“The kind of book you just devour. Hannah Sugarman is Bridget Jones with a killer cinnamon bun recipe.”
—Stacey Ballis, author of Good Enough to Eat and Off the Menu
“[A] delicious debut.”
—Sarah Pekkanen, author of These Girls
Hannah Sugarman seems to have it all. She works for an influential think tank in Washington, D.C., lives in a swanky apartment with her high-achieving boyfriend, and is poised for an academic career just like her parents. The only problem is that Hannah doesn’t want any of it. What she wants is much simpler; to cook.
When her relationship collapses, Hannah seizes the chance to do what she’s always loved and launches an underground supper club out of her new landlord’s town house. Though her delicious dishes become the talk of the town, her secret venture is highly problematic, given that it is not, technically speaking, legal. She also conveniently forgets to tell her landlord she has been using his place while he is out of town.
On top of that, Hannah faces various romantic prospects that leave her guessing and confused, parents who don’t support cooking as a career, and her own fears of taking a risk and charting her own path. A charming romantic comedy, The Girls’ Guide to Love and Supper Clubs is a story about finding yourself, fulfilling your dreams, and falling in love along the way.

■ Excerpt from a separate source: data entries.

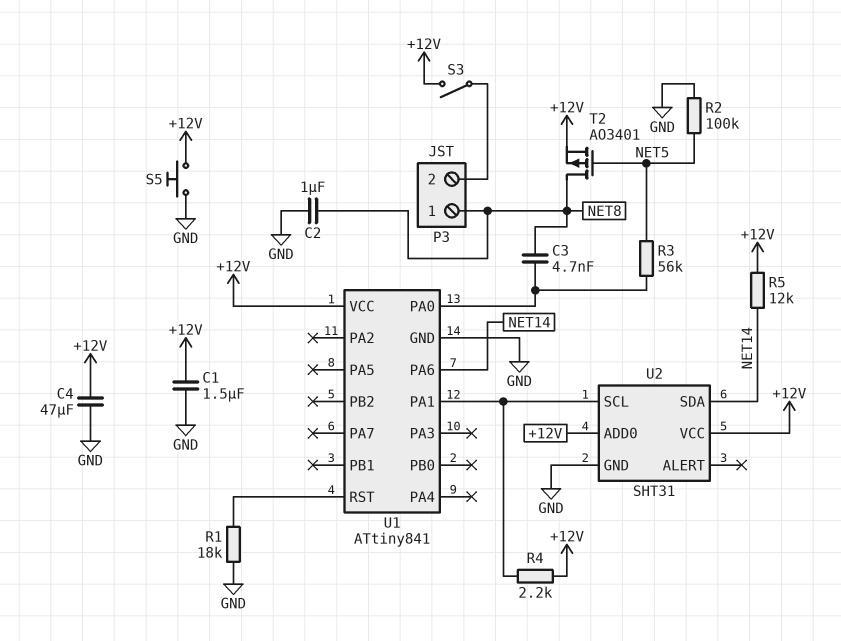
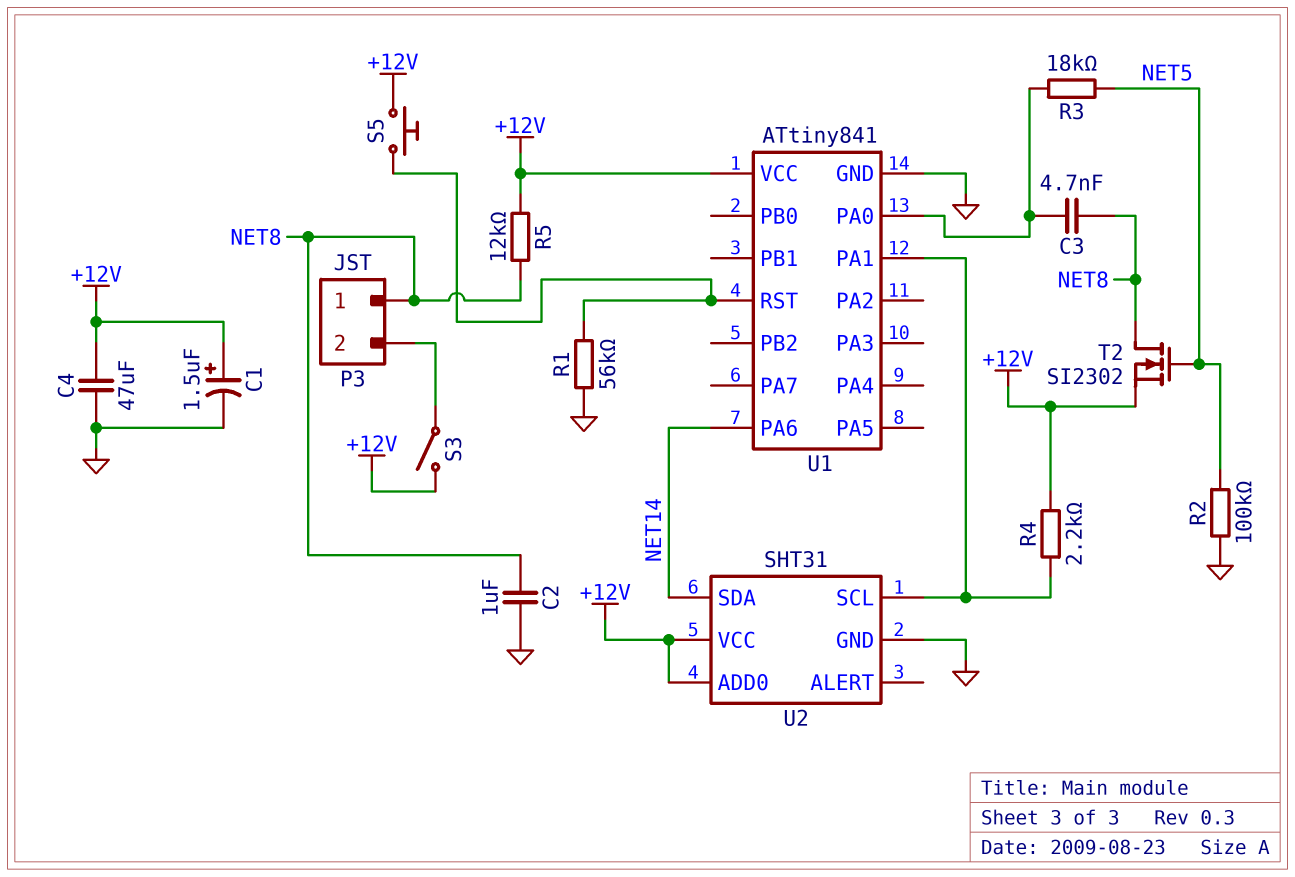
C1: 1.5uF (+12V, GND) -> 1.5uF (plus +12V, minus GND)
R1: 18k (GND, U1/RST) -> 56k (GND, U1/RST)
R3: 56k (NET5, U1/PA0) -> 18k (NET5, U1/PA0)
R5: 12k (+12V, NET14) -> 12k (+12V, NET8)
S5: button (+12V, GND) -> button (+12V, U1/RST)
T2: PMOS AO3401 (G NET5, D NET8, S +12V) -> NMOS SI2302 (G NET5, D NET8, S +12V)

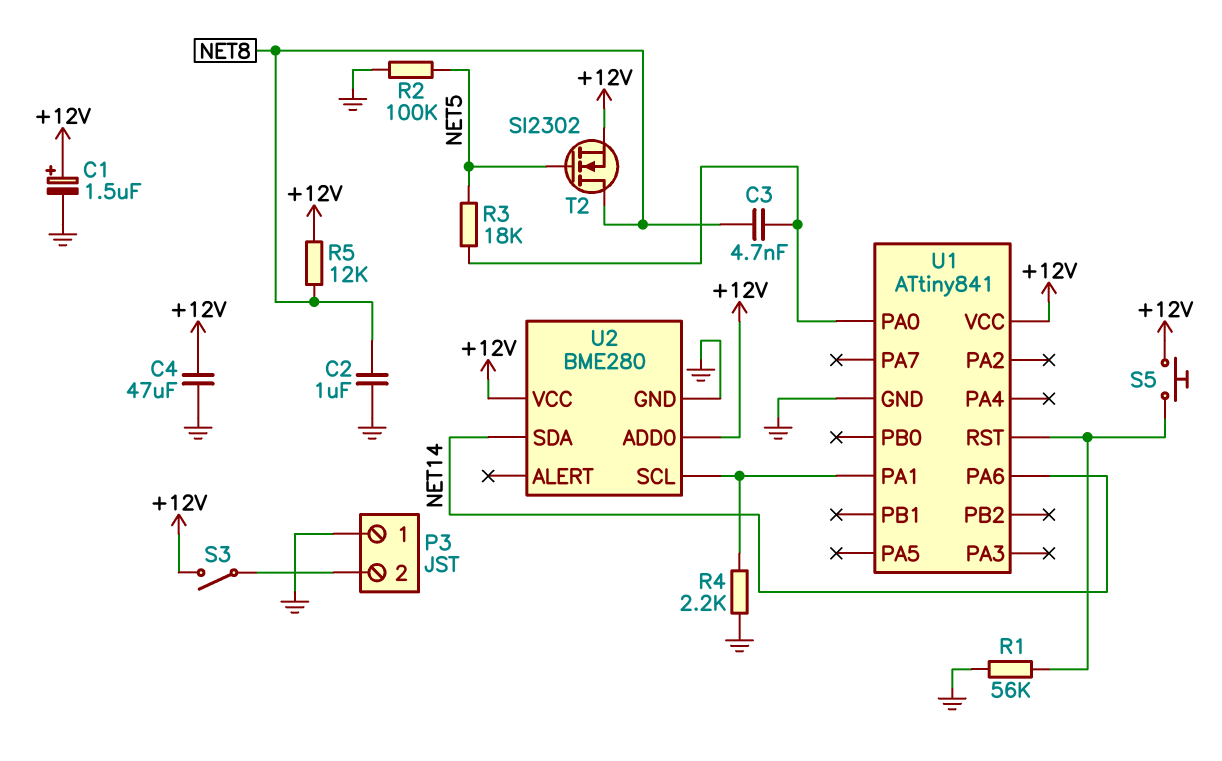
P3 pin 1: NET8 -> GND
R4: 2.2k (+12V, U1/PA1) -> 2.2k (GND, U1/PA1)
U2: SHT31 -> BME280

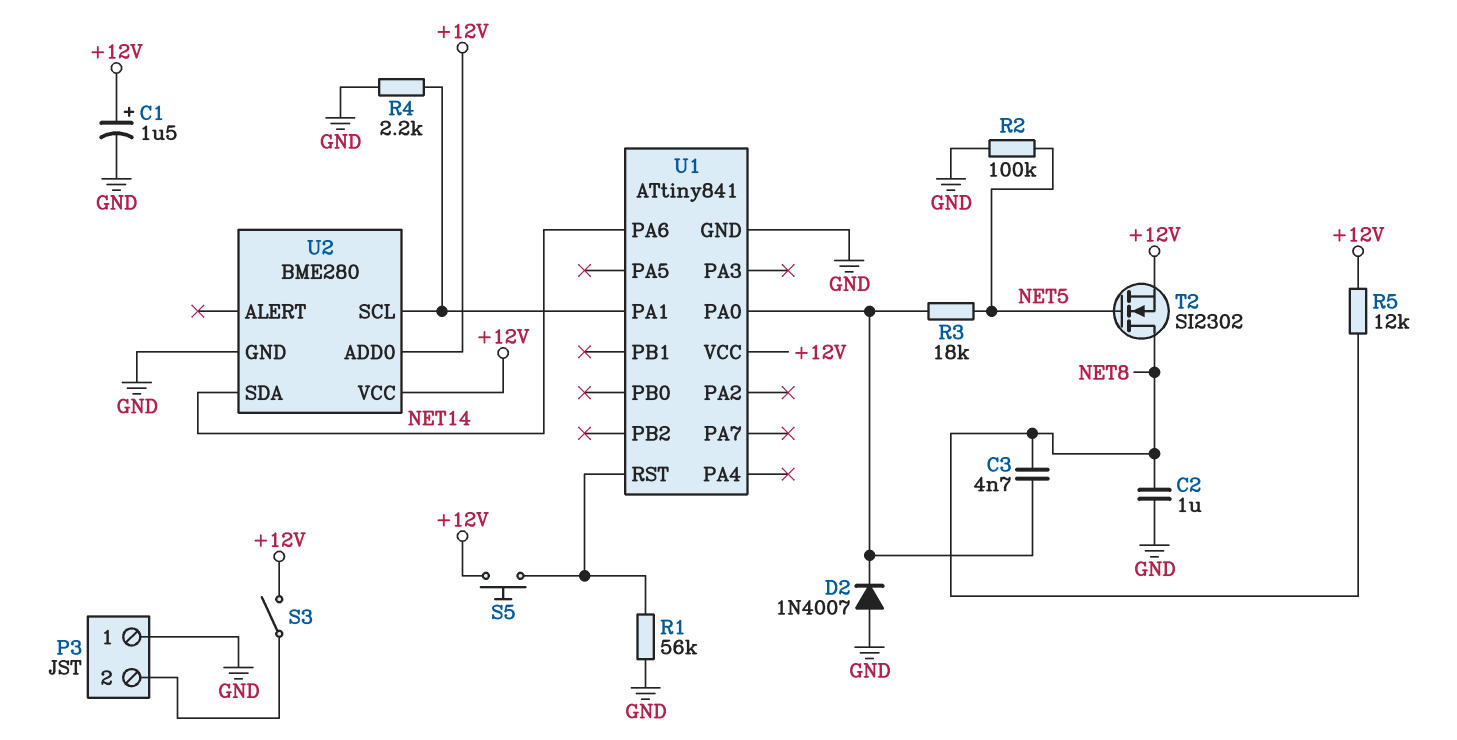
C4: 47uF (+12V, GND) -> none
D2: none -> diode 1N4007 (A GND, K U1/PA0)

“Hannah is a girl I can relate to. . . . She reminds us that dreams are often chocolate frosted and hard fought, but the key ingredient is believing in yourself.”
—Joy Wilson, author of Joy the Baker Cookbook
“Journalist and debut novelist Bate deftly conjures up a witty, resilient heroine, surrounds her with delightful friends and frenemies, and sends them all on a rollicking quest for love and delicious food.”
“[An] engaging debut . . . Bate’s writing is smart and compelling.”